JOACHIM SCHOLTYSECK (Bonn), as chair of the third panel, asserted in his opening statement that the European Union was in fact initiated before its institutionalization by post-war Franco-German trade relations, with which he set the tone for the following contributions. RAINER HUDEMANN (Paris) gave an insight into the evolution of historiography concerning Franco-German relations in the early post-war years. He placed great emphasis on the perception filters that have guided the interpretations of researchers and public alike of French policy in occupied Germany. Through a methodological process, many unseen aspects and misinterpreted facts were uncovered and the view of French policy changed until the 1980‘s: whereas it was earlier characterized as restrictive and economically exploitive, French policy now was discovered as showing vast democratization efforts, though limited by conflict and the difficult situation in post-war Germany. Hudemann concluded by saying that it was as early as the summer of 1945 that the framework for Franco-German cooperation, which finally led to the Élysée-treaty, was established. Following up, FRANÇOISE BERGER (Grenoble) addressed economic policy as a further layer to the study of French policy in the occupied zone. She outlined four phases of the French economic project in Germany in which the conflict of interest between safety-keeping and economic reconstruction evolved. Berger concluded by pointing out the importance of not comparative research regarding the occupied zones but also consideration of the fact that French economic policy was not strictly limited to its zone of occupation but must be seen in interaction with France itself as well as the other allied zones. In his commentary, ERIC BUSSIÈRE (Paris) seized this impulse and described the German Question as a matter of multiple layers that have to be isolated in order to be analysed. He highlighted the contradiction between objectives and constraints in French policy and linked this diagnosis to a question about the role of idealism in this matter.

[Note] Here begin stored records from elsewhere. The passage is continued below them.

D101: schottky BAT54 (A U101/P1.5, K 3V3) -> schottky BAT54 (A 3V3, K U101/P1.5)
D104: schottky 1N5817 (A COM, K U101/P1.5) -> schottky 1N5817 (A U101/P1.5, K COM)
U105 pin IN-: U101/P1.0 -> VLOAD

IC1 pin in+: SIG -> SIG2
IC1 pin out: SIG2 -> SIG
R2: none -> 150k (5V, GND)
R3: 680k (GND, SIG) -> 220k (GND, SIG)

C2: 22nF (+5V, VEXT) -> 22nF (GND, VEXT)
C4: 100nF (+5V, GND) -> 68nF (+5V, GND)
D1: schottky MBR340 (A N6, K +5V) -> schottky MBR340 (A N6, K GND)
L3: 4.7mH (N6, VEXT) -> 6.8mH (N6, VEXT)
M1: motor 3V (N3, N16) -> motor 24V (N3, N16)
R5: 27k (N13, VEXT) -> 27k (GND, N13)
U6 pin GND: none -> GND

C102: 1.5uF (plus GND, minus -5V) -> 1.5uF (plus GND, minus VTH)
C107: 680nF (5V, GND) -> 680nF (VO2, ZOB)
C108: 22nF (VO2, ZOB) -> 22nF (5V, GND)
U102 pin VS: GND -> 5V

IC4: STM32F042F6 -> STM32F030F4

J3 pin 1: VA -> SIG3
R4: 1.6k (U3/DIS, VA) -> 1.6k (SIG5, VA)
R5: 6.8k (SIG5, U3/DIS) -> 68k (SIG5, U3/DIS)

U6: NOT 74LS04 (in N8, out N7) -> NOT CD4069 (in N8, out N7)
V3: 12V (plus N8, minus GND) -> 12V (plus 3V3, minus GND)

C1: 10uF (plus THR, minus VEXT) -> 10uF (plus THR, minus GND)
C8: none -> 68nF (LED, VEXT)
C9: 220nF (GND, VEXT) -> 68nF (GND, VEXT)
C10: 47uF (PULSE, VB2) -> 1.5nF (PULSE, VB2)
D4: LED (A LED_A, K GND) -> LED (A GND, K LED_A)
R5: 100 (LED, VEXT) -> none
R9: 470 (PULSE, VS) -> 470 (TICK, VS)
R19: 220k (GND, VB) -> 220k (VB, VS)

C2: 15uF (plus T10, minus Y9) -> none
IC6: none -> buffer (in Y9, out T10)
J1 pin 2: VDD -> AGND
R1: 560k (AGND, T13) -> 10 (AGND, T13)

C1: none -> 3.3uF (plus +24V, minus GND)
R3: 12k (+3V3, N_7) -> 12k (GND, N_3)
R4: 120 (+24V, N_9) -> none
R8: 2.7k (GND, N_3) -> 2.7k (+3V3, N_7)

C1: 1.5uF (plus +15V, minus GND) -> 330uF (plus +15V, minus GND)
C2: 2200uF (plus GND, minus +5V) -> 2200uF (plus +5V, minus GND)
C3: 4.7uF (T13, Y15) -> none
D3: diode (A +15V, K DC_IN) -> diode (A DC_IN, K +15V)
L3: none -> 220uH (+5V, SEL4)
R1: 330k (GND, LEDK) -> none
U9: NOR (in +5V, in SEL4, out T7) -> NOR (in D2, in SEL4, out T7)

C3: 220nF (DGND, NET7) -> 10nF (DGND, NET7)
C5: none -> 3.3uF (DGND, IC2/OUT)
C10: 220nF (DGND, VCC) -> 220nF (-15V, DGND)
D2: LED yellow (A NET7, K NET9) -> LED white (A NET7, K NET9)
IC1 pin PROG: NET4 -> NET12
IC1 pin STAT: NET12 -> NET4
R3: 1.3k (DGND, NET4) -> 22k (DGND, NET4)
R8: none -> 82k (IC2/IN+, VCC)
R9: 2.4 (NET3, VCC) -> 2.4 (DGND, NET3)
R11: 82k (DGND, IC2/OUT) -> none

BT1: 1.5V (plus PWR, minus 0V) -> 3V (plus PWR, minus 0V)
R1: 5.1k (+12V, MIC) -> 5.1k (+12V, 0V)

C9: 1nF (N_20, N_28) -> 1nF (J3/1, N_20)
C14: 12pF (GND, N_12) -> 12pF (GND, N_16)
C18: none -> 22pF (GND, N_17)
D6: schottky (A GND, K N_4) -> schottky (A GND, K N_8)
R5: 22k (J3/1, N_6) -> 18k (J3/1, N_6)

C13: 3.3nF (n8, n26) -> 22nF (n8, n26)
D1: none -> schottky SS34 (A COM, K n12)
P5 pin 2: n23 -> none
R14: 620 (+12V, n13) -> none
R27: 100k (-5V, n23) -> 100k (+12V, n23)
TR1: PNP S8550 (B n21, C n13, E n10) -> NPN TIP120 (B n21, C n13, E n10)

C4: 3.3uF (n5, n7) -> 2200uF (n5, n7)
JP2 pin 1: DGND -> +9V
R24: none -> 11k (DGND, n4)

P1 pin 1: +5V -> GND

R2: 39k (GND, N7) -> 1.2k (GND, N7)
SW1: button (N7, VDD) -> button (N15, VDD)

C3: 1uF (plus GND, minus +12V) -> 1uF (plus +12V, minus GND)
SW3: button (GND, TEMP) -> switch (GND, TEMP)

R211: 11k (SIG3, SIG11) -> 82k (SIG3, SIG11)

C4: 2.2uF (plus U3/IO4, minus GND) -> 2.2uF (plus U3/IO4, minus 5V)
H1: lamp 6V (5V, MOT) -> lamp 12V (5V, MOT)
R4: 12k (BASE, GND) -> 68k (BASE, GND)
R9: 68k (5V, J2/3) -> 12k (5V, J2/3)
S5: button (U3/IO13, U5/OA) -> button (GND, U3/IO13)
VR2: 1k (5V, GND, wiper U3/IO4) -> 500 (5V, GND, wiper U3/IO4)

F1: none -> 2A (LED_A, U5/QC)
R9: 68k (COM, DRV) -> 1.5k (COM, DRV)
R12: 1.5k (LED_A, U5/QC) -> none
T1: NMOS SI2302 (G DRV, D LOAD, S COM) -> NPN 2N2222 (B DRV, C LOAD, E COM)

Introducing the next panel, which picked up the military aspect of the cold war especially concerning German rearmament, Joachim Scholtyseck discarded the idea that France was solely a blocking element in the international relations. This view has been held up by prejudices and MICHAEL H. CRESWELL (Tallahassee) took on the task of dismantling this myth. He rejected the assumption that France opposed German rearmament and interpreted its hesitation in that matter as a product of a strategic approach. French political leaders on the one hand had to deal with a public that still vividly remembered the military powerful Germany of the Nazis, and on the other hand wanted to hold the US in Europe which is why they tried to move slowly on the German rearmament. Following up, GEOFFREY ROBERTS (Cork) took on the point of view of the Soviet Union and declared that the policy of German reunification and neutralisation was not, as often presumed, propaganda but has to be seen as authentic. The Soviet Union saw France as their natural ally in the task of constraining Germany and could not comprehend the French pro-Atlantic policy which they considered to be short-sighted and not in its best interest. JEAN-CHRISTOPHER ROMER (Strasbourg) sharpened this argument further as he concretized that while the US were seen as the theoretical enemy by the Soviet Union Germany was actually the main threat. Romer also addressed the problem of continuity in Soviet policy, especially concerning Stalin and Khrushchev, and the general obsession on the Soviet and French side over the German Question for the ten post-war years.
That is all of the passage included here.